Malmené par des crises en rafale, Flavio Bolsonaro a été investi samedi candidat à l'élection d'octobre au Brésil contre le président Lula, et s'est assumé en héritier de son père, l'ex-chef de l'État d'extrême droite Jair Bolsonaro, détenu pour tentative de coup d'État.
"Je peux être plus calme, plus souriant, plus tranquille et modéré, mais ici coule le sang de Bolsonaro !", a-t-il lancé en se tapotant le bras. Selon lui, le Brésil "peut faire de grands pas vers une dictature" si le champion de la gauche Luiz Inacio Lula da Silva décroche un quatrième mandat non consécutif.

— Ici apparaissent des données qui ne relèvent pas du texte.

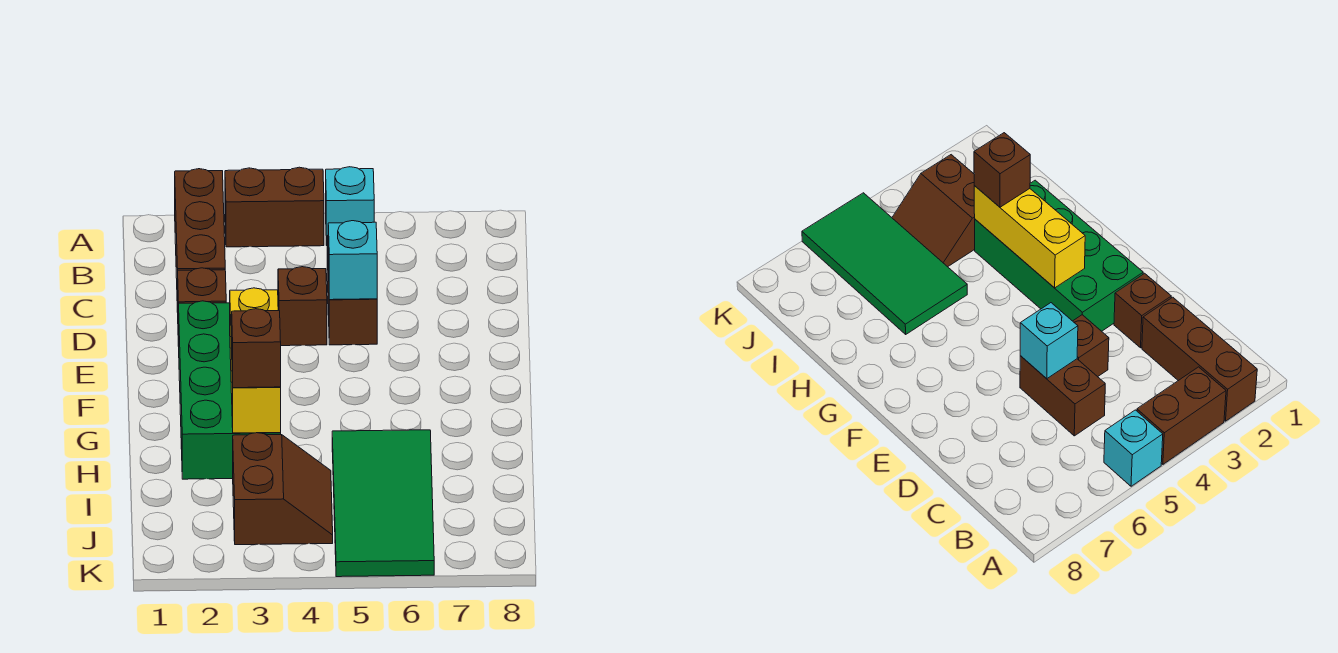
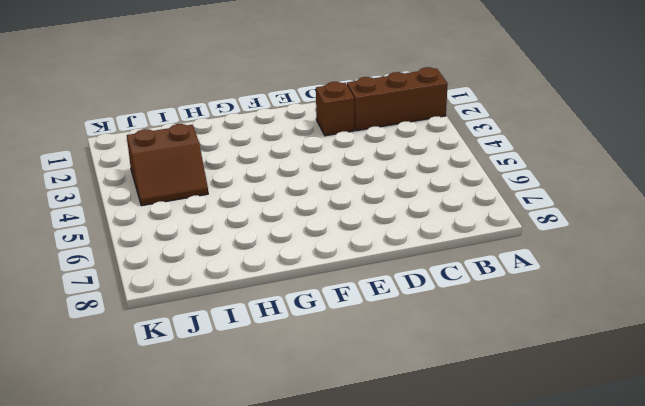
none -> brown brick A3:A4 level 1
none -> cyan brick A5 level 1
none -> brown brick C5:D5 level 1

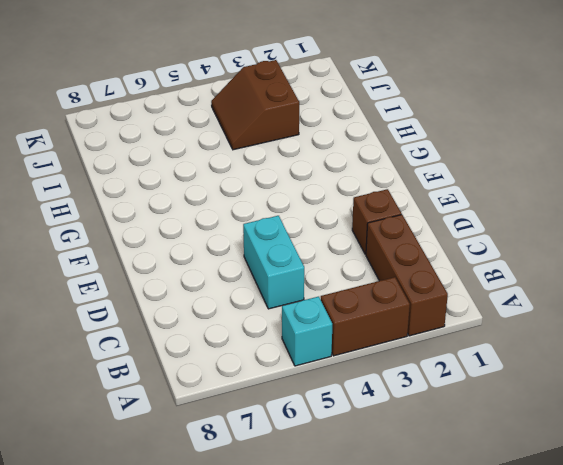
cyan brick C5:D5 level 1 -> brown brick C5:D5 level 1
none -> brown brick D4 level 1
none -> green brick E2:H3 level 1
none -> green tile H5:K6 level 1

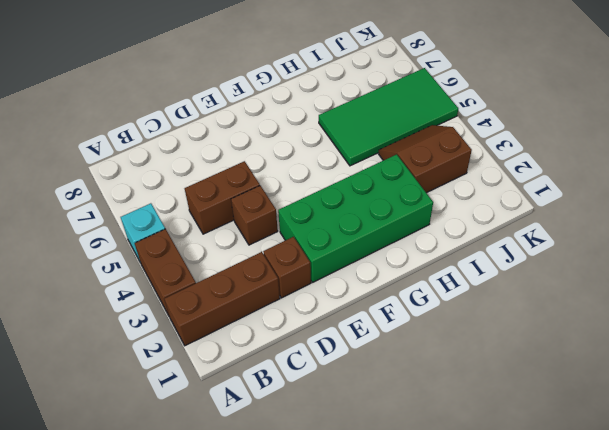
none -> cyan brick D5 level 2
none -> yellow brick F3:H3 level 2
none -> brown brick H3 level 3

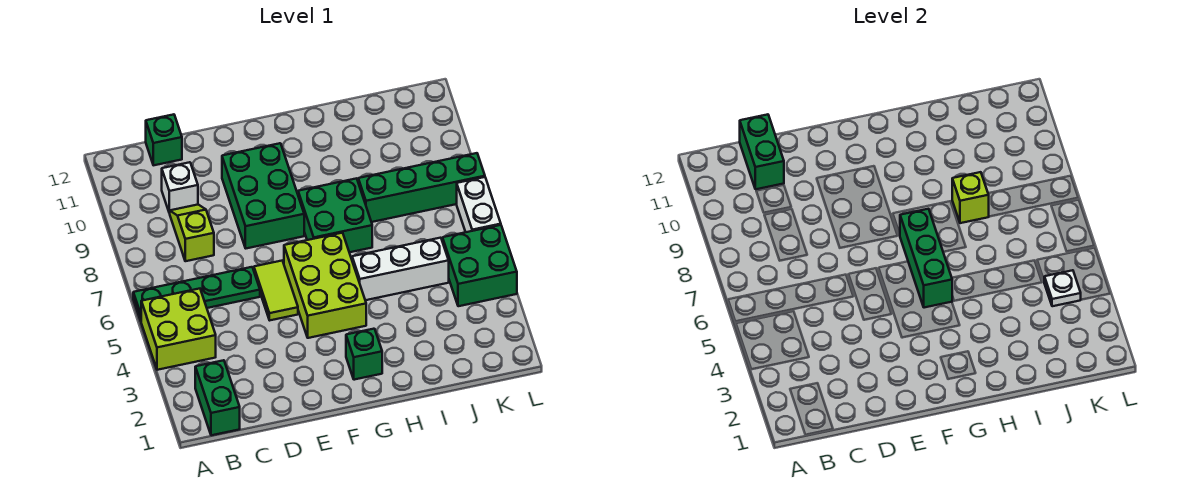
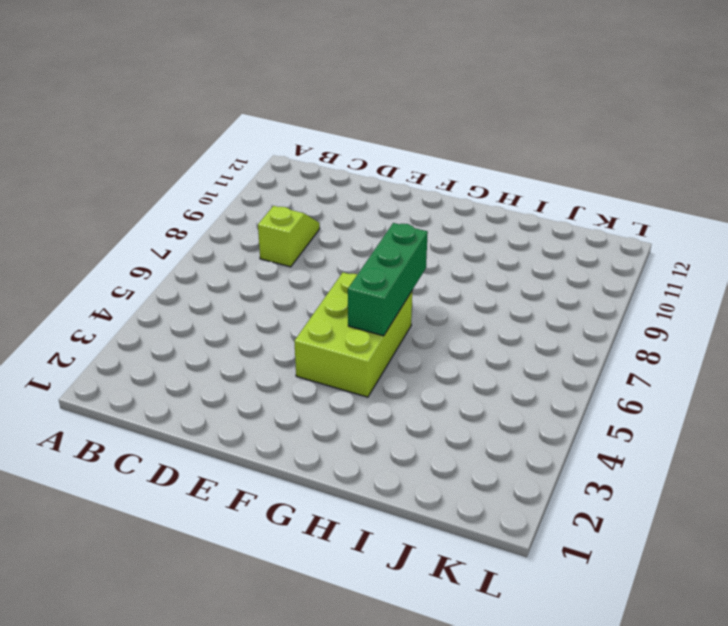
none -> lime brick A4:B5 level 1
none -> green plate A6:D6 level 1
none -> green brick B1:B2 level 1

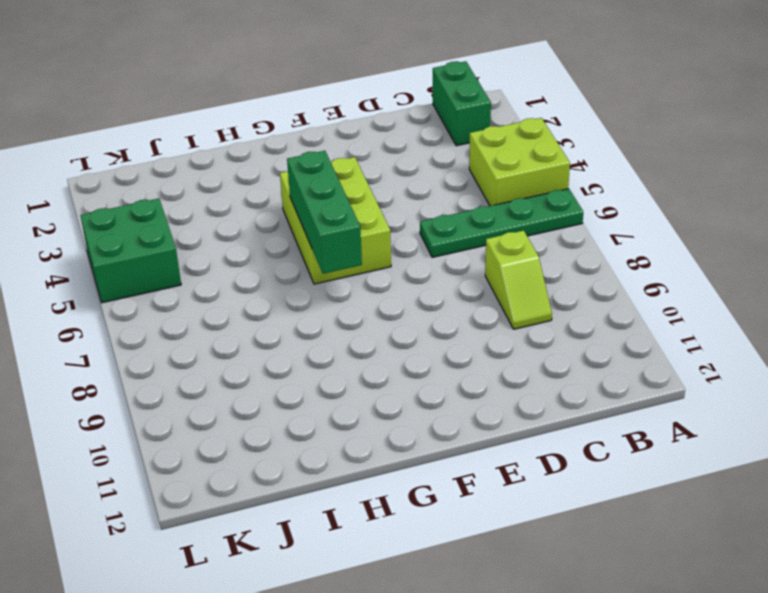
none -> white brick C10 level 1
none -> green brick C12 level 1
none -> lime tile E5:E6 level 1

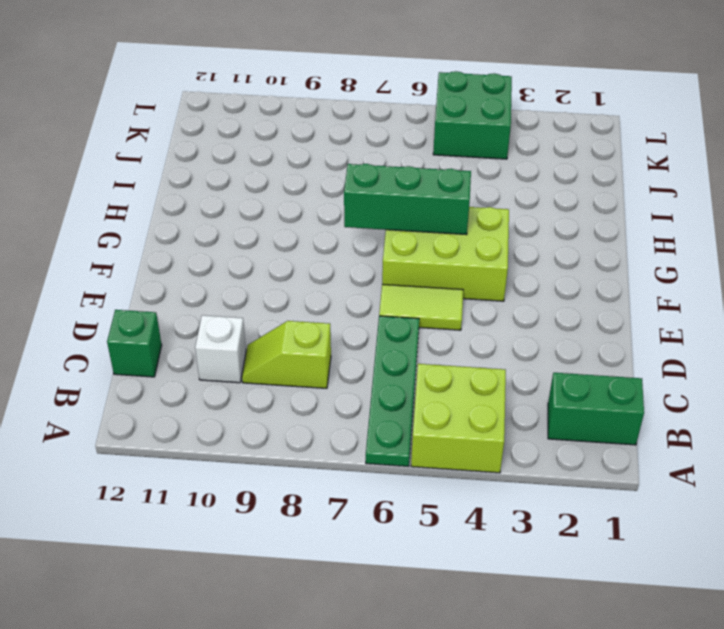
none -> green brick E8:F10 level 1
none -> green brick G2 level 1
none -> green brick G7:H8 level 1

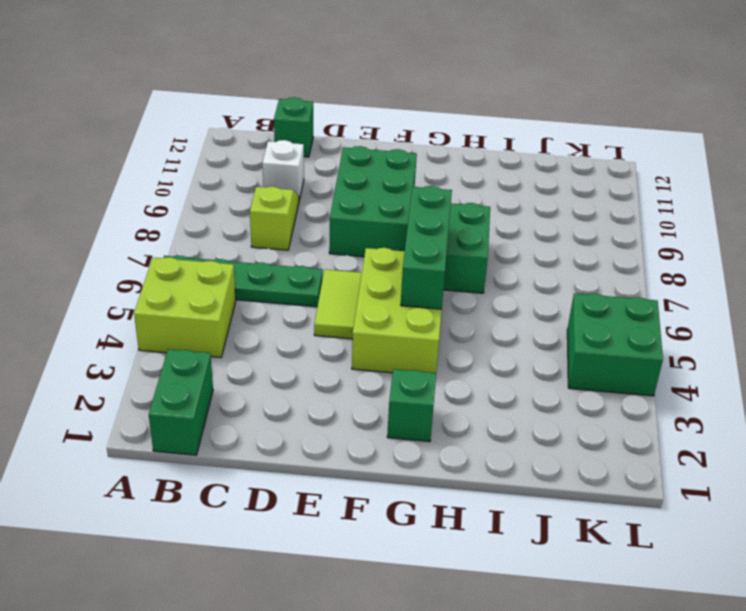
none -> white brick H5:J5 level 1
none -> green brick I8:L8 level 1
none -> white brick L6:L7 level 1

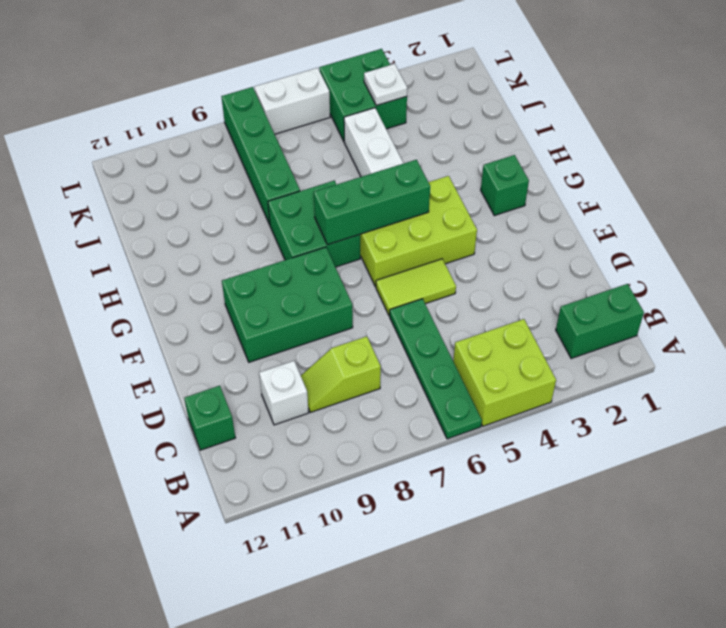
none -> green brick C11:C12 level 2
none -> lime brick I8 level 2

Avec le président ultralibéral argentin Javier Milei en invité vedette, le Parti libéral (PL), principale formation conservatrice du Brésil, a tenu devant un millier de personnes, dans la mégalopole Sao Paulo, sa convention pour mettre sur orbite le sénateur Bolsonaro, 45 ans. Il avait été adoubé par son père après l'incarcération de ce dernier en 2025.
"Le risque Lula"La campagne qui s'ouvre est d'ores et déjà placée sous le signe du président américain Donald Trump, allié de la famille Bolsonaro, qui vient d'infliger deux vagues de droits de douane punitifs au Brésil pour de présumées pratiques commerciales déloyales.